As AI agents begin managing financial decisions directly for consumers, Hyperlayer's CEO Rob Rooney argues that banks must rethink their reliance on traditional core systems and adopt orchestration approaches to unify fragmented technology stacks and deliver programmable, personalized customer experiences.
- Traditional core banking systems serve well as transaction ledgers but limit AI-driven personalization and automation.
- Hyperlayer’s orchestration layer connects diverse financial technology stacks to create unified, programmable smart accounts.
- Banks must integrate compliance and data governance seamlessly into AI-enabled customer action execution.
Market signal
The current wave of AI adoption in financial services is moving beyond analytics and operational efficiency towards AI agents acting directly on customer behalf. This shift signals a fundamental change in customer expectations for instant, actionable financial services powered by intelligent automation.
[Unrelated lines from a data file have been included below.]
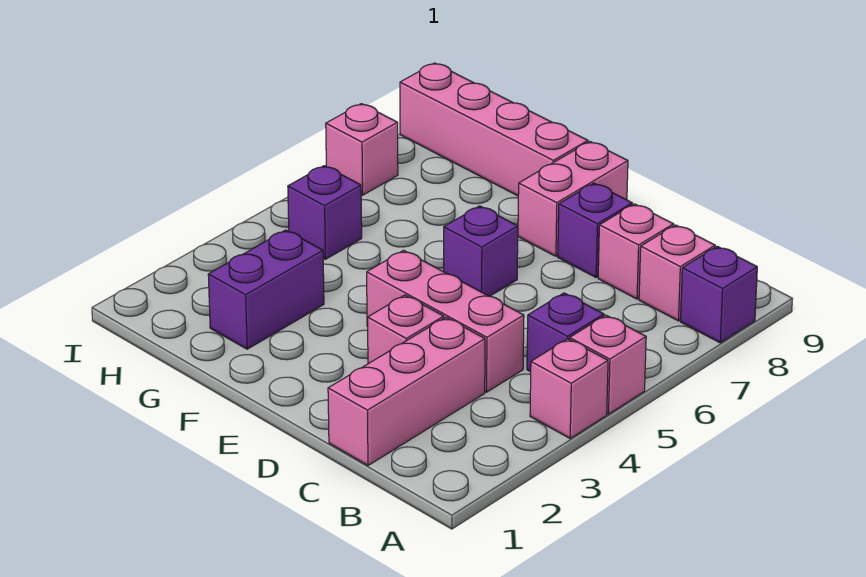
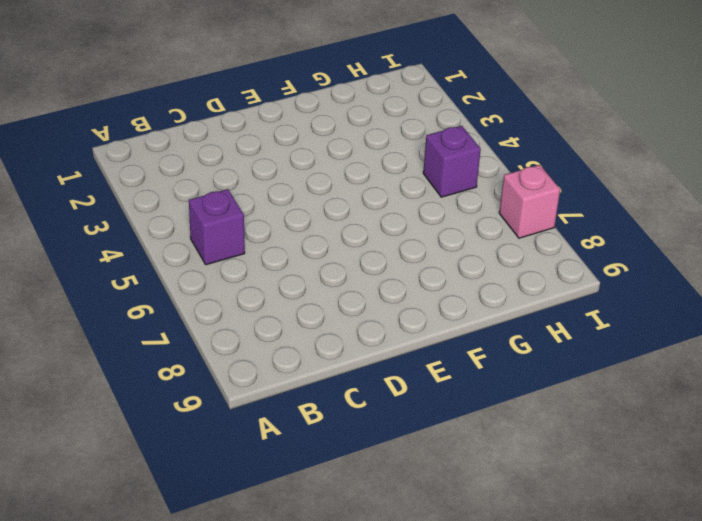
none -> pink brick A4 level 1
none -> pink brick A5 level 1
none -> purple brick A8 level 1

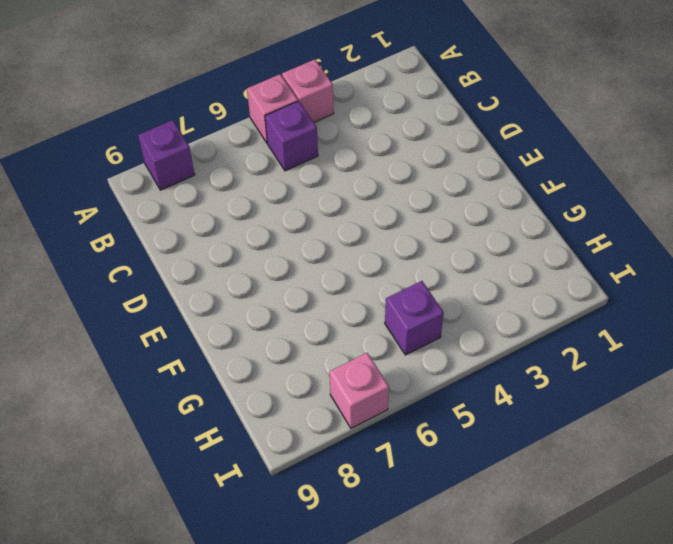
none -> pink brick B8 level 1
none -> pink brick C1:C3 level 1
none -> pink brick C4:E4 level 1

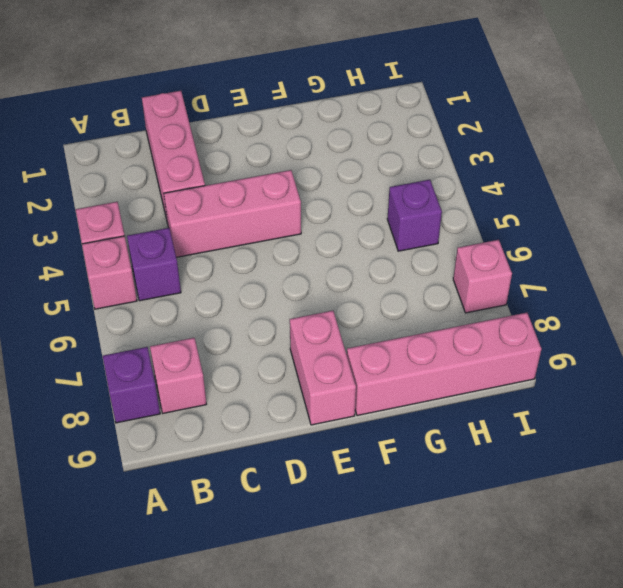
none -> pink brick C8 level 1
none -> pink brick D3 level 1
none -> purple brick D8 level 1

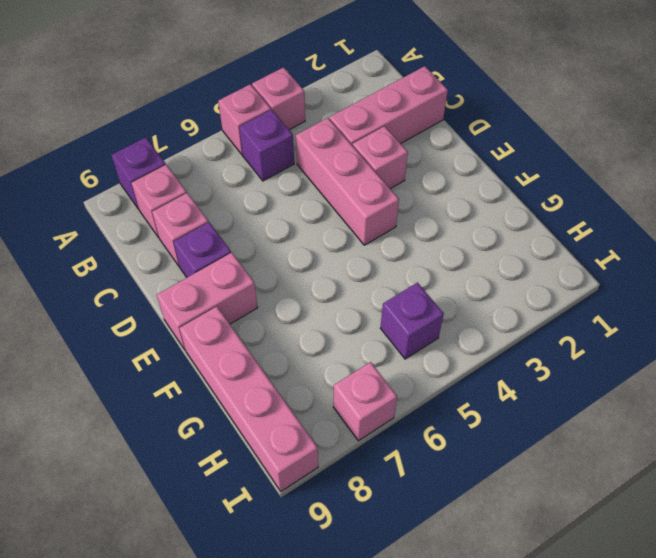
none -> purple brick E6 level 1
none -> purple brick G2:G3 level 1

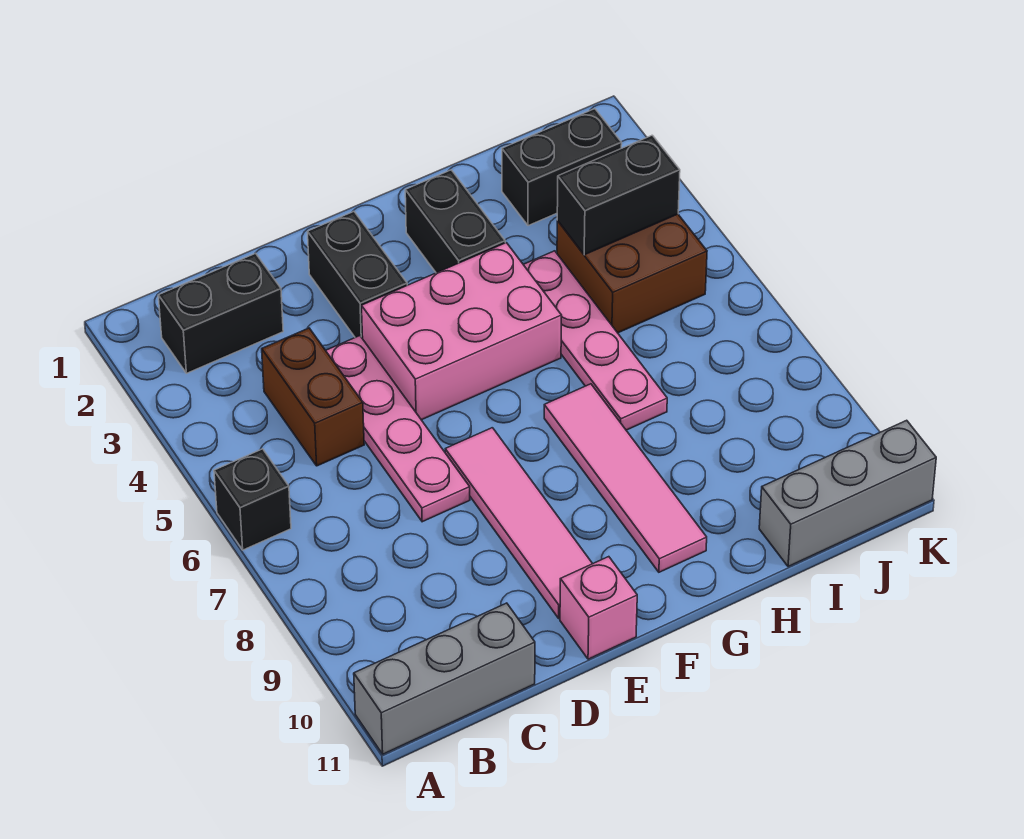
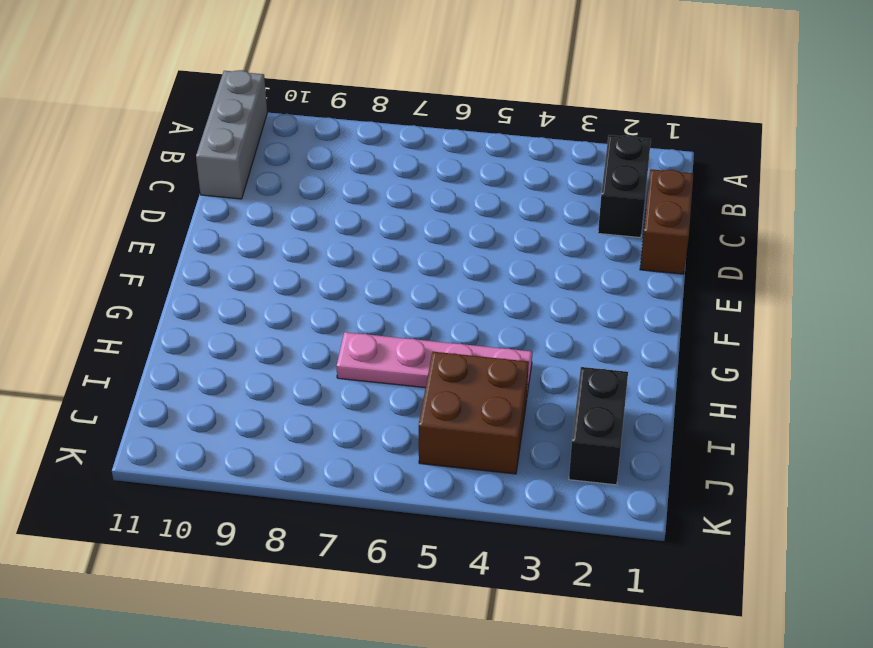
brown brick C1:D1 level 1 -> brown brick C4:C5 level 1
none -> black brick A6 level 1
none -> pink plate D4:D7 level 1
none -> black brick E2:E3 level 1

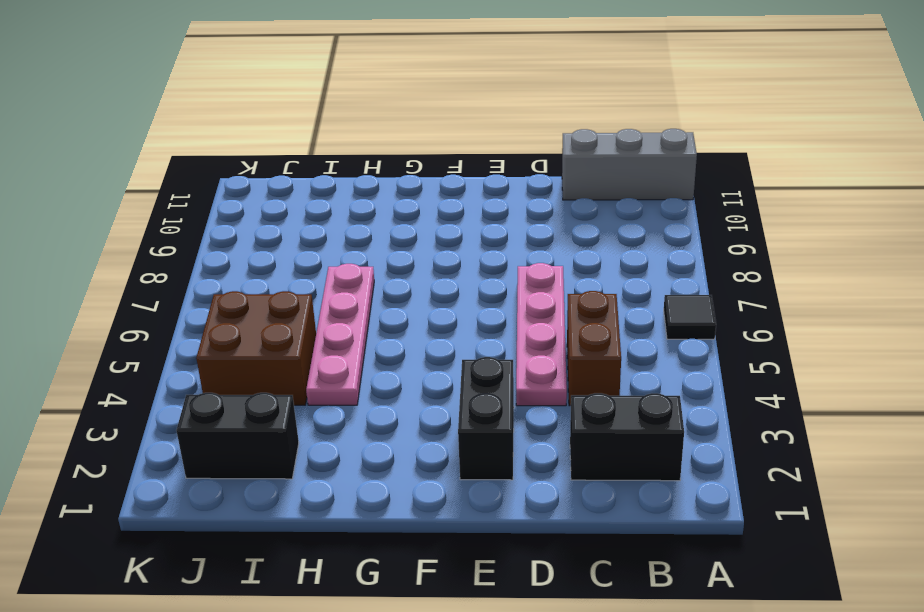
black tile A6 level 1 -> black brick A6 level 1
none -> pink brick E4:G5 level 1
none -> pink tile E7:E10 level 1
none -> pink brick E11 level 1

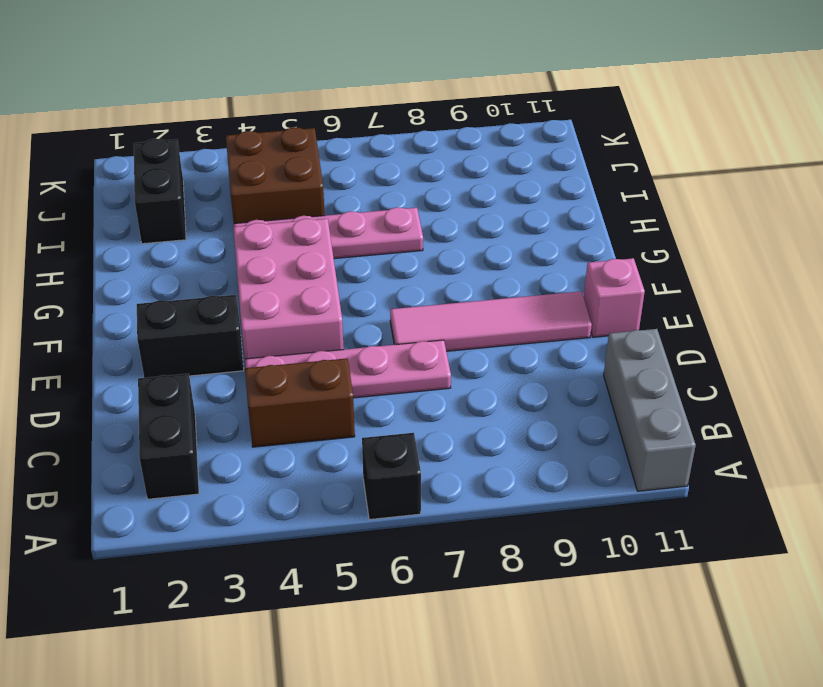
none -> black brick G2:G3 level 1
none -> pink tile G7:G10 level 1
none -> grey brick I11:K11 level 1

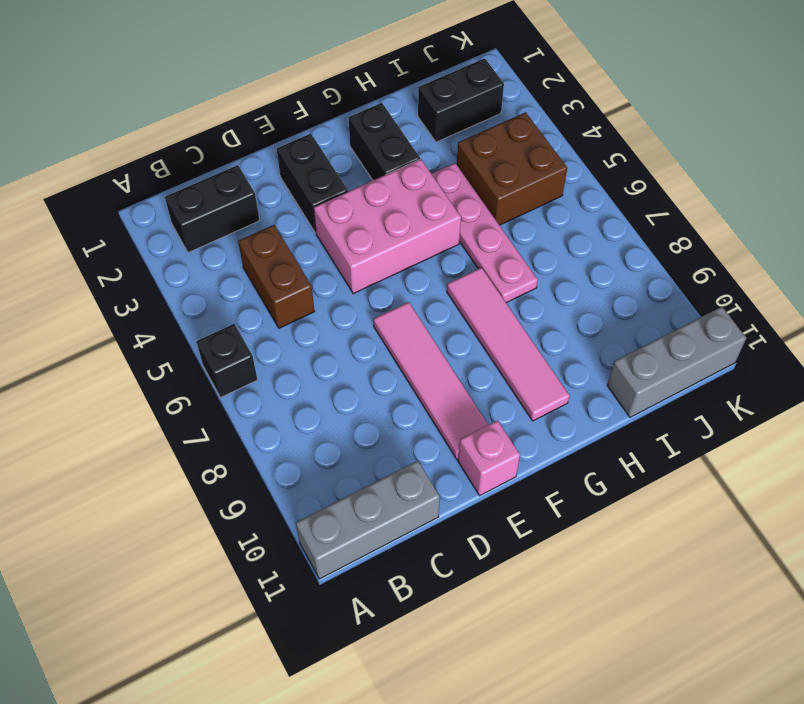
none -> pink plate D4:D7 level 1
none -> black brick I4:J4 level 2

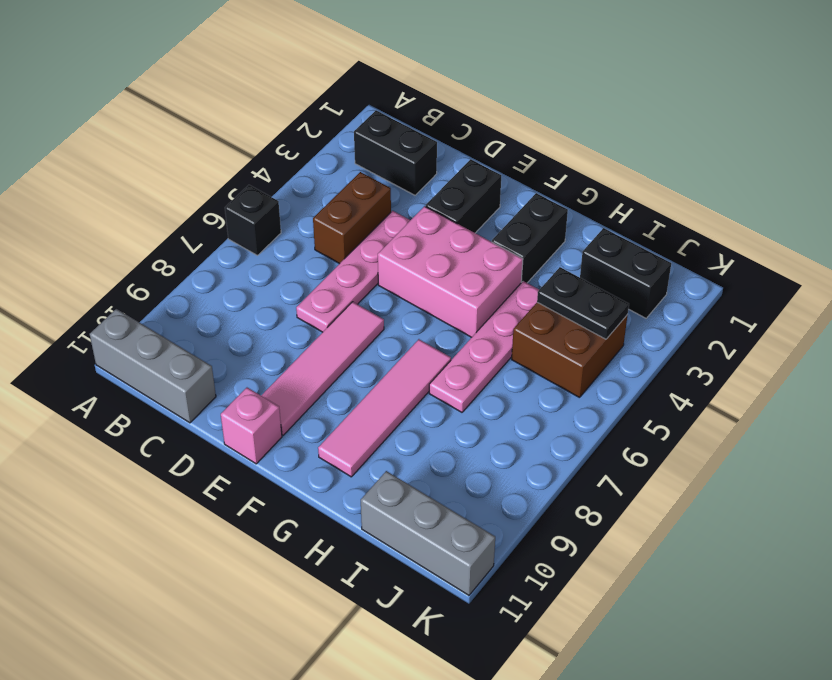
black plate I4:J4 level 2 -> black brick I4:J4 level 2

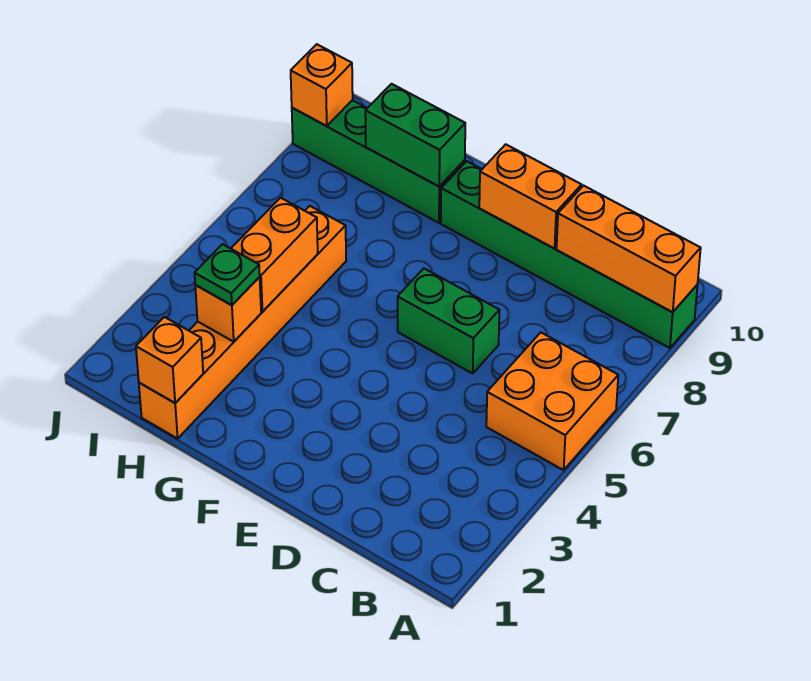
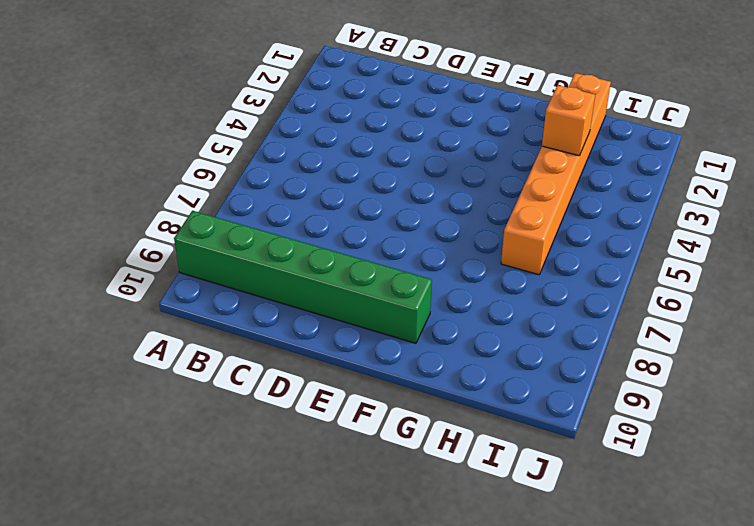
none -> orange brick A5:B6 level 1
none -> green brick D6:E6 level 1
none -> green brick G9:J9 level 1

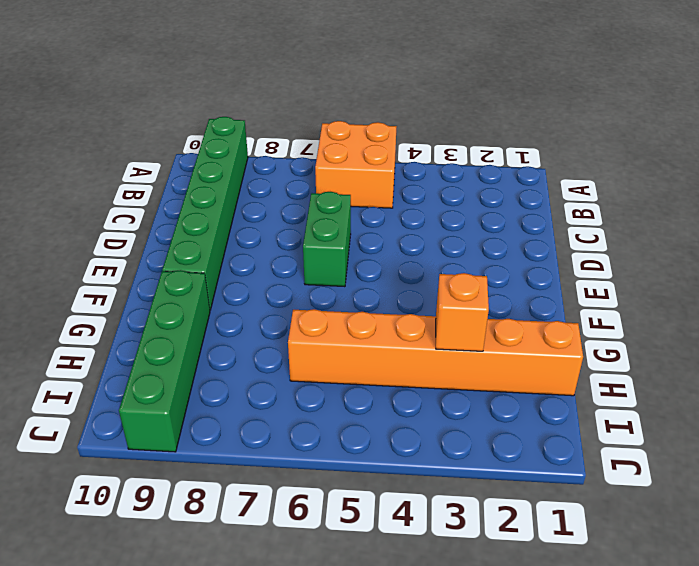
none -> orange brick A9:C9 level 2
none -> orange brick D9:E9 level 2
none -> green brick G9:H9 level 2

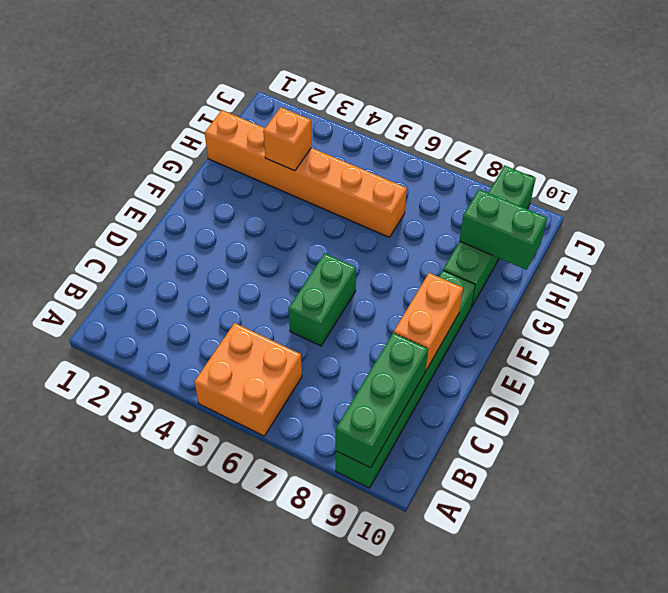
green brick A9:C9 level 2 -> orange brick A9:C9 level 2
green brick H9:H10 level 2 -> green brick G9:H9 level 2
none -> orange brick H1 level 2
none -> orange brick H4:H5 level 2
none -> orange brick J9 level 2

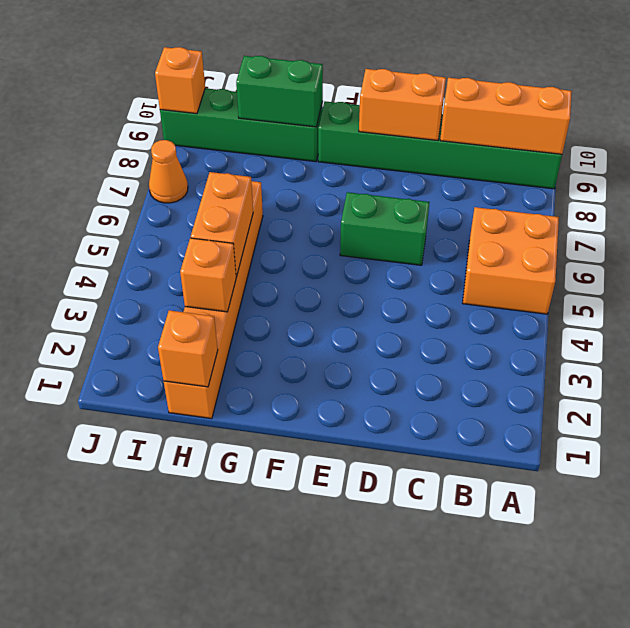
orange cone J7 level 1 -> none
none -> green plate H3 level 3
However, banks’ legacy core systems, structured primarily as accounting ledgers, are not built to support this level of AI-driven interaction or to unify diverse financial assets and platforms. The market demand is emerging for infrastructure that bridges these silos without the costly and complex process of replacing core systems.
Operator impact
For operators and technology buyers in banking and fintech, the challenge lies in enabling responsive AI-driven experiences that can execute customer requests directly and securely. This requires adopting orchestration layers that integrate data and processes from core banking systems, brokerage platforms, rewards networks, and payment apps into a single programmable framework.
Hyperlayer’s model offers a way to deliver smart accounts capable of managing multiple asset types seamlessly. Operators will need to prioritize real-time data handling, robust audit trails, and compliance checks embedded at machine speed to ensure trust and regulatory adherence as AI takes on transactional responsibilities.
What to watch next
Industry watchers should track developments in intelligent orchestration technologies and platforms that enable AI-enabled action execution across fragmented financial ecosystems. Solutions that enhance interoperability without demanding core system replacement will attract attention and adoption.
Regulatory guidance and frameworks addressing AI governance, accountability, and real-time compliance controls will also be critical. Operators must monitor how regulators respond to AI agents acting on customer instructions, especially around dispute resolution and consumer protection, shaping the feasibility and design of future banking experiences.